Le meurtrier de David. Quel qu'il fut, car elle n'en connaissait pas l'identité, pouvait bien être un d'Orpheo comme un sorcier noir. Même si, pour avoir vu le corps, elle était convaincue que ce n'était pas un d'Orpheo. Ils le sauraient, et elle l'aurait su.

Il y eut un gémissement étouffé à son côté, bien vite suivis de pleurs braillards de bébé. L'enfant ne versait aucune larme, mais il s'était réveillé et quelque chose le mécontentait visiblement. La sorcière le fixa un instant. Cet enfant que David n'avait jamais vu, et ne verrait probablement jamais. Cet enfant qu'elle voulait élever mais ne pourrait pas. Non, elle ne pourrait définitivement pas. C'était trop de souvenirs, trop de douleur, trop de charges, trop dur. Aussi fort qu'au fond, elle voulait s'en occuper, elle savait qu'elle ne pourrait pas.
Cet enfant serait un orphelin tôt ou tard.
La femme se décida à prendre le petit être dans ses bras et à le bercer doucement. Aucun son ne sorti de sa bouche, bien que son instinct lui commanda d'apaiser l'enfant par la voix. Mais l'instinct avait beau commander, cela ne fit pas bouger la sorcière. A dire vrai, voilà un bon moment qu'elle n'avait pas dit mot. Elle en disait le moins possible. Tout simplement parce qu'elle avait perdu toute envie de faire la moindre chose. Aussi simple fut-elle, comme parler.

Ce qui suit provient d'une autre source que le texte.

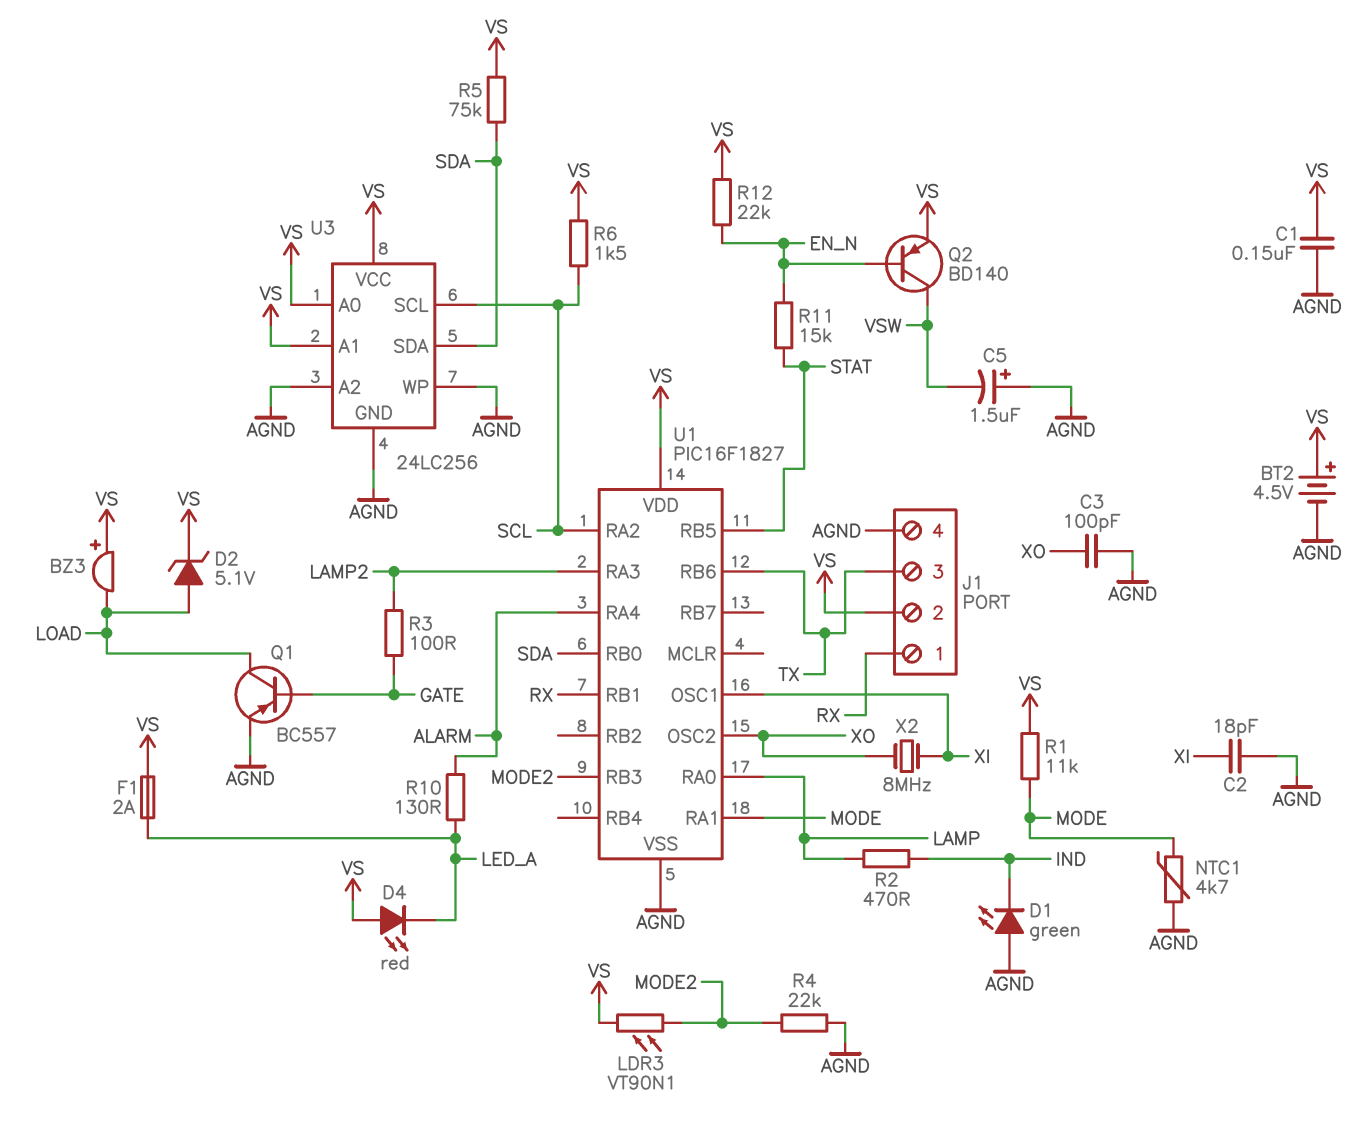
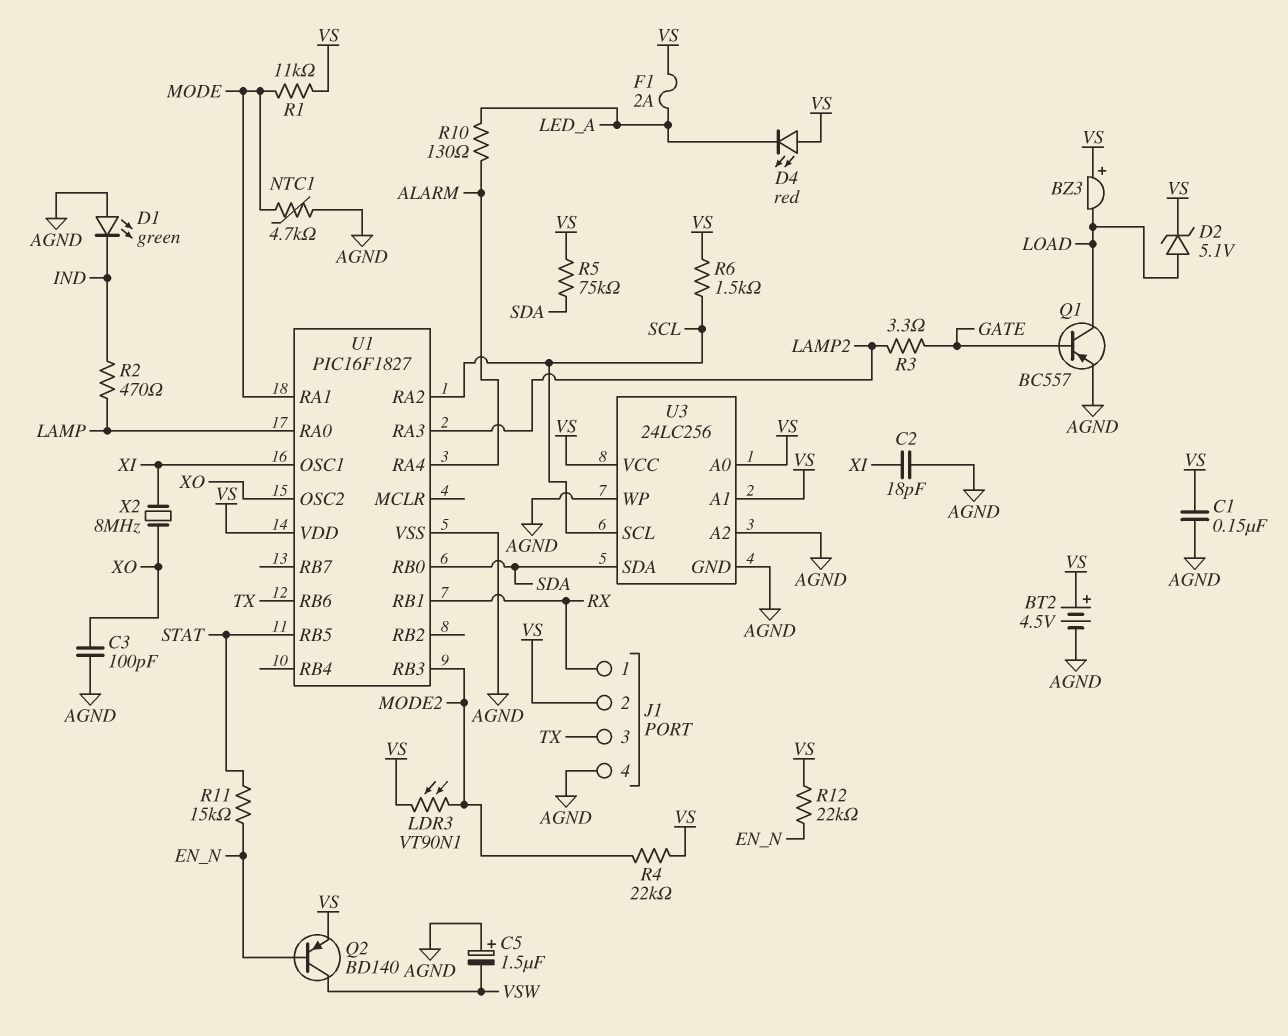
R3: 100 (GATE, LAMP2) -> 3.3 (GATE, LAMP2)
R4: 22k (AGND, MODE2) -> 22k (MODE2, VS)

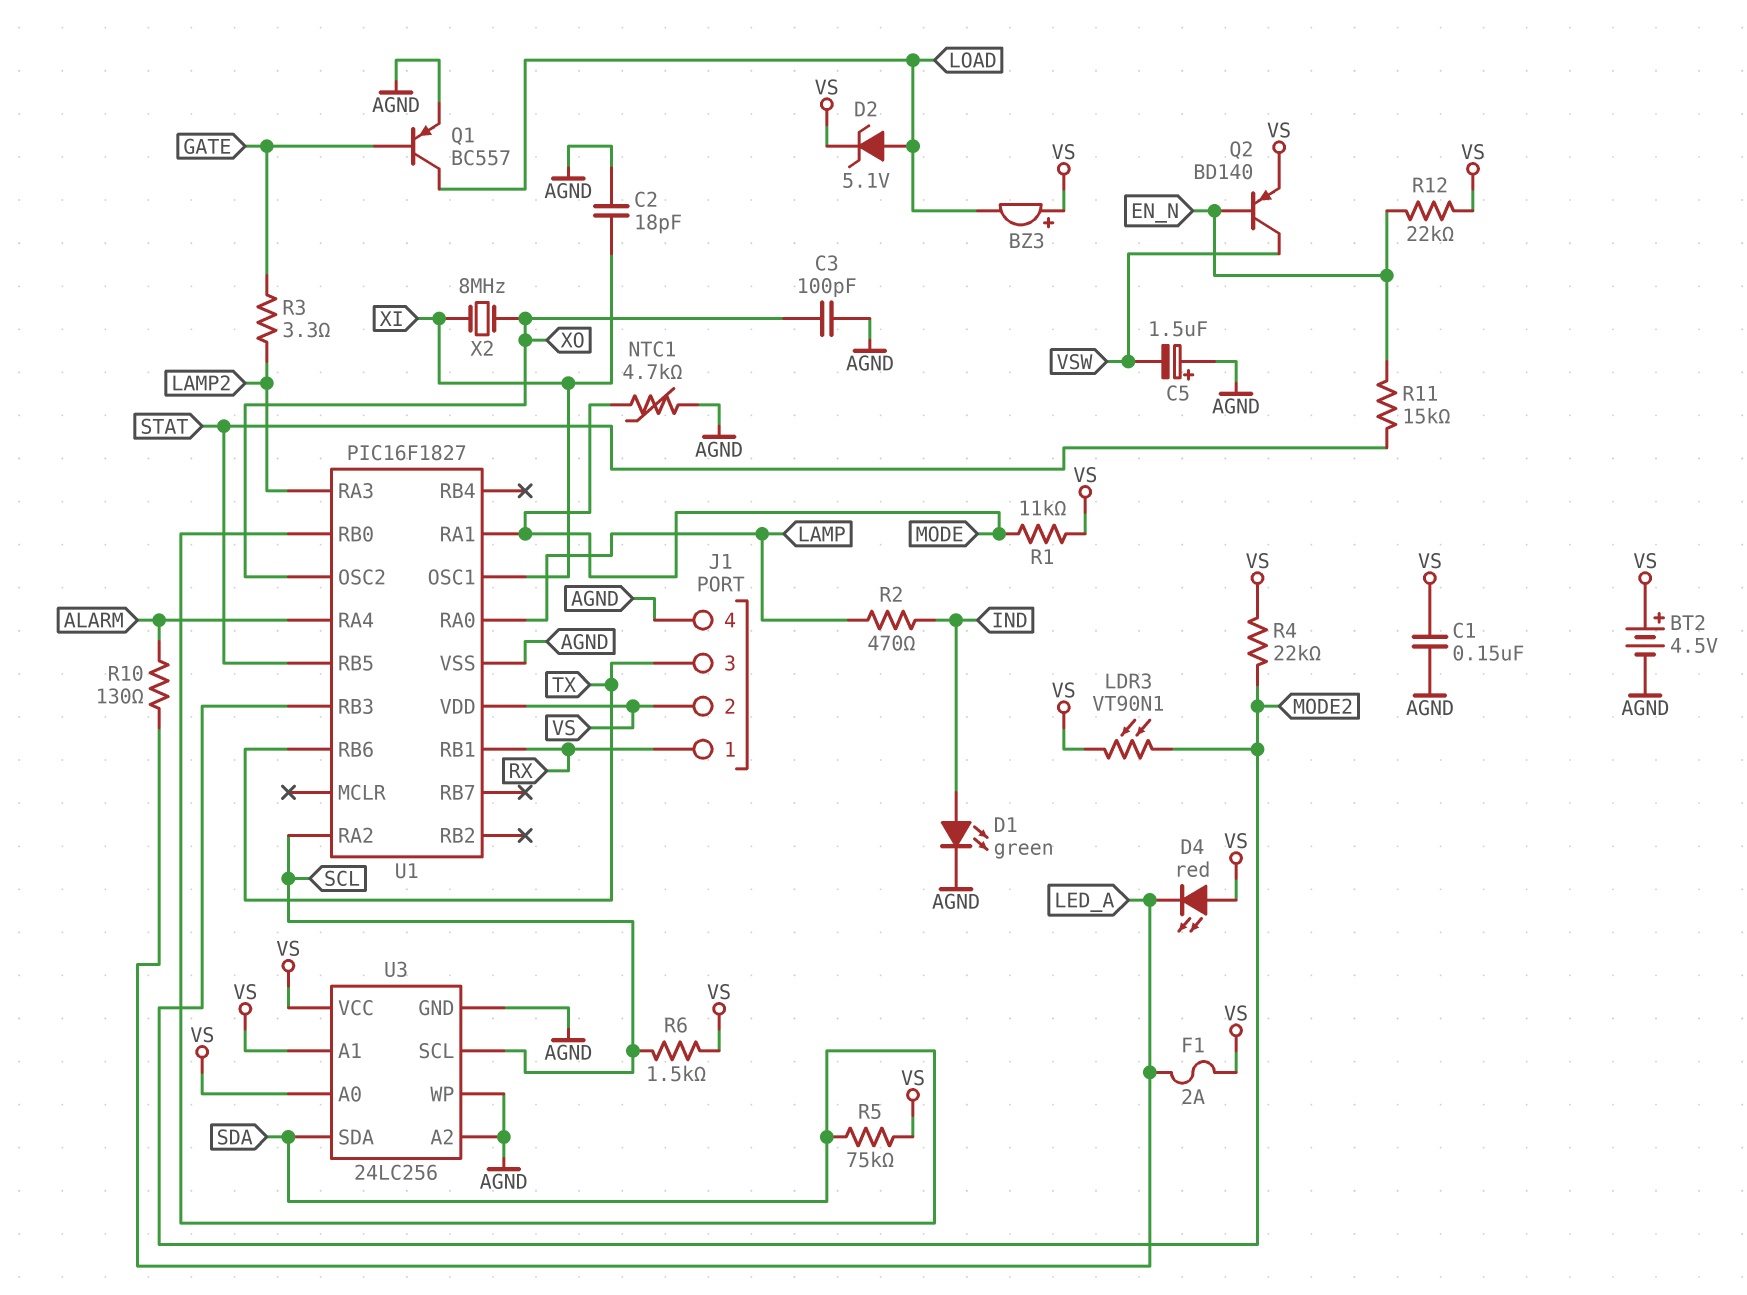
D1: LED green (A AGND, K IND) -> LED green (A IND, K AGND)

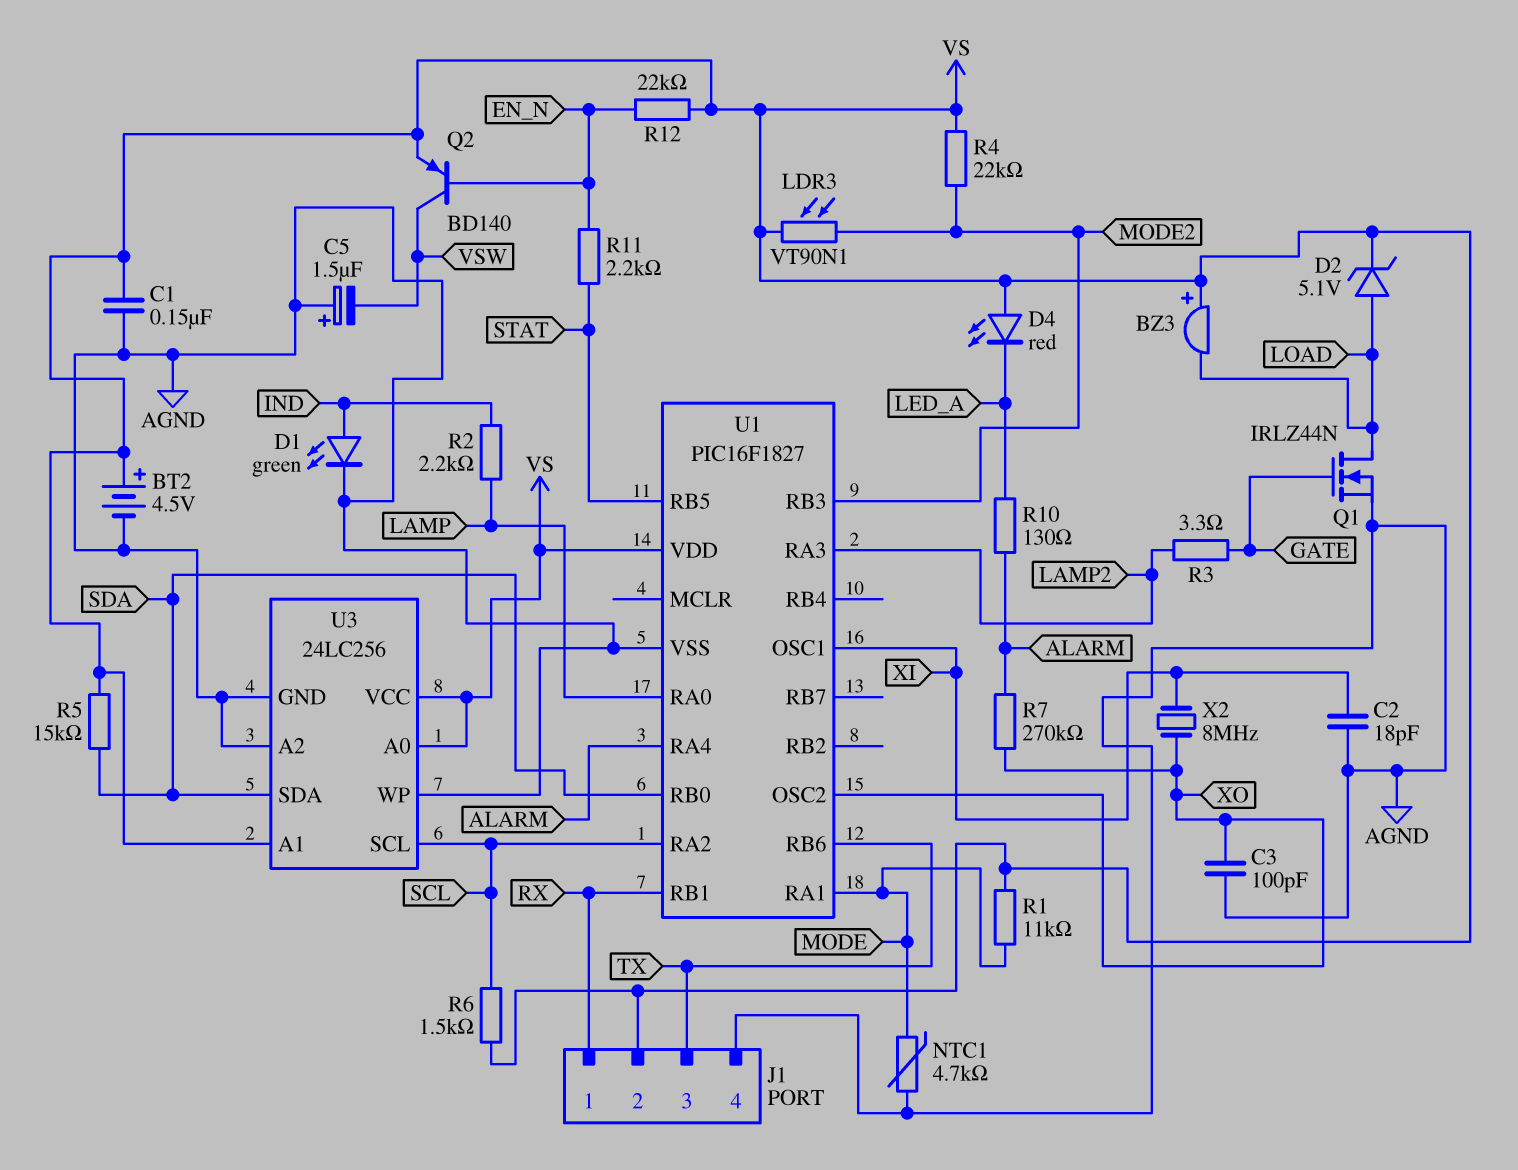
F1: 2A (LED_A, VS) -> none
Q1: PNP BC557 (B GATE, C LOAD, E AGND) -> NMOS IRLZ44N (G GATE, D LOAD, S AGND)
R2: 470 (IND, LAMP) -> 2.2k (IND, LAMP)
R5: 75k (SDA, VS) -> 15k (SDA, VS)
R7: none -> 270k (ALARM, XO)
R11: 15k (EN_N, STAT) -> 2.2k (EN_N, STAT)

Alors elle se contenta de bercer l'enfant, incapable même de pensées chaleureuses qu'il aurait pu ressentir.
Jusqu'à preuve du contraire, on avait jamais vu d'enfant élevé par un iceberg. Celui-ci ne démentirait pas la règle.
La sorcière releva les yeux vers la dague. Cette arme, elle la plongerait dans la personne responsable de la mort de David, qui qu'elle puisse être.
Ses yeux noirs et vides se fixèrent sur l'orphelinat. Nombre d'enfants d'exorcistes morts. Elle l'était aussi, non? Tant enfant d'exorcistes morts, qu'exorciste morte elle même.
Alors le petit était désormais orphelin à son tour.
Et peut être... Peut être qu'un jour, la sorcière pourrait se présenter devant lui en temps que mère. Et l'enfant aurait le choix de l'accepter ou non.
L'enfant cessa de pleurer pour relever ses yeux verts sombres vers la seule personne qu'il connaisse au Monde. Ses grands yeux scrutant avec attention le visage, comme pour le mémoriser. Avec seulement quelques jours à son actif, sa mémoire ne s'en rappellerait jamais.
Namyon sorti de la contemplation de l'orphelinat, pour regarder son fils qui la fixait toujours.
Elle allait le confier à l'orphelinat. Il grandirait. Et si elle revenait un jour, à supposer qu'elle soit toujours en vie dans quelques années, ces yeux seraient le seul moyen de reconnaitre l'enfant.
Dans quelques années. Et si sa chasse ne terminait jamais? Et si elle ne cessait jamais de souffrir?
Elle reposa l'enfant dans le couffin, et souleva celui-ci pour se mettre en route vers le Mystery.
De toutes ces questions, elle n'avait la réponse d'aucune. Mais on lui avait souvent dit qu'avec le temps, les douleurs s'estompaient.